A Real, Live Ibis
By msunada on Oct 14, 2009 in picture
The first time I ventured onto Macquarie University’s campus, all freaked out and jet-lagged from the fourteen hour flight into Sydney, this ibis was meandering through the central courtyard. I was totally blown away. With its bald head, freakishly long legs, and long, alarming beak, it seemed like a strange and potentially dangerous alien life form, unpredictable and unknowable. Then, another of these mysterious beasts swooped in from above, landed on a garbage can, and began rummaging through the remains of someone’s lunch. Within my first week in Australia, the ibises and other urban pests — such as cockatoos and long-fingered, huge-eyed Australian possums – became just another part of my new home.

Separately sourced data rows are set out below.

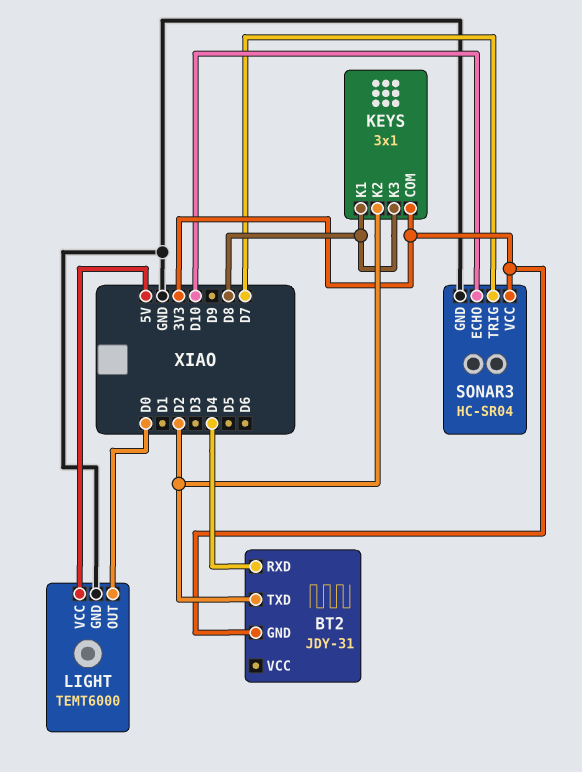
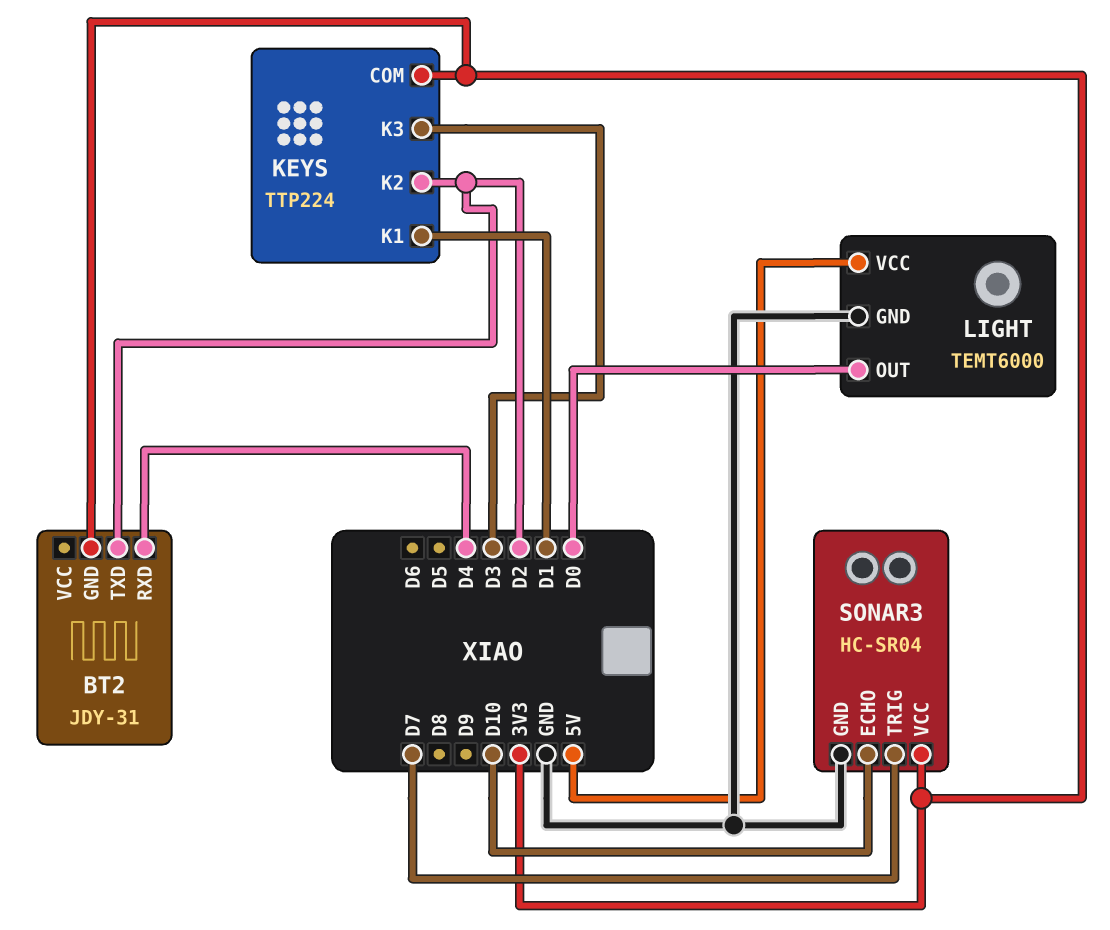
KEYS: 3x1 -> TTP224
KEYS pin K1: D8 -> D1
KEYS pin K3: D8 -> D3

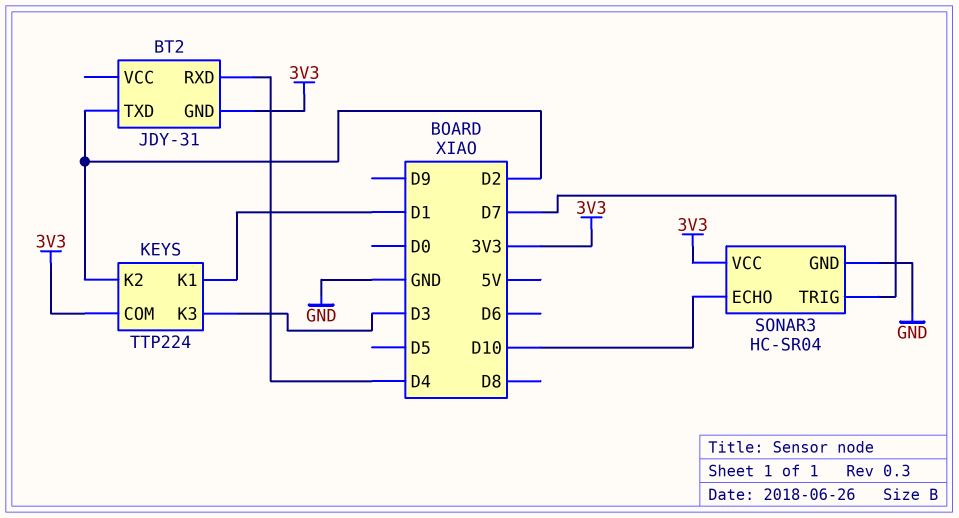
LIGHT: TEMT6000 -> none
LIGHT pin GND: GND -> none
LIGHT pin OUT: D0 -> none
LIGHT pin VCC: 5V -> none

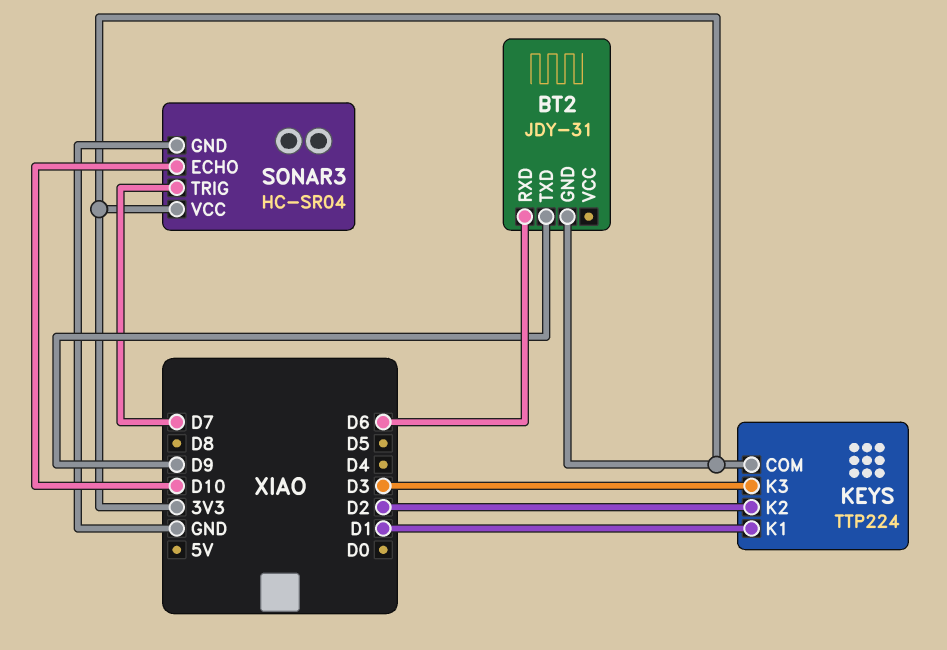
BT2 pin RXD: D4 -> D6
BT2 pin TXD: D2 -> D9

Over the course of my time in Australia, I would also, among countless other adventures, spend hours floating in absolute rapture over the Great Barrier Reef, stand motionless under the thick canopy of a Queensland rainforest in the pitch darkness listening to the songs of thousands of frogs, watch in fascination as ants rather than flies were the first to take advantage of a fresh cockatoo carcass, wonder at the sudden appearance of hundreds of identical beetle molts around my apartment overnight, startle a large lizard during a morning run such that it got up on its hind legs and ran away, and watch a group of wallabies grazing within a few meters of my camp outside of Alice Springs.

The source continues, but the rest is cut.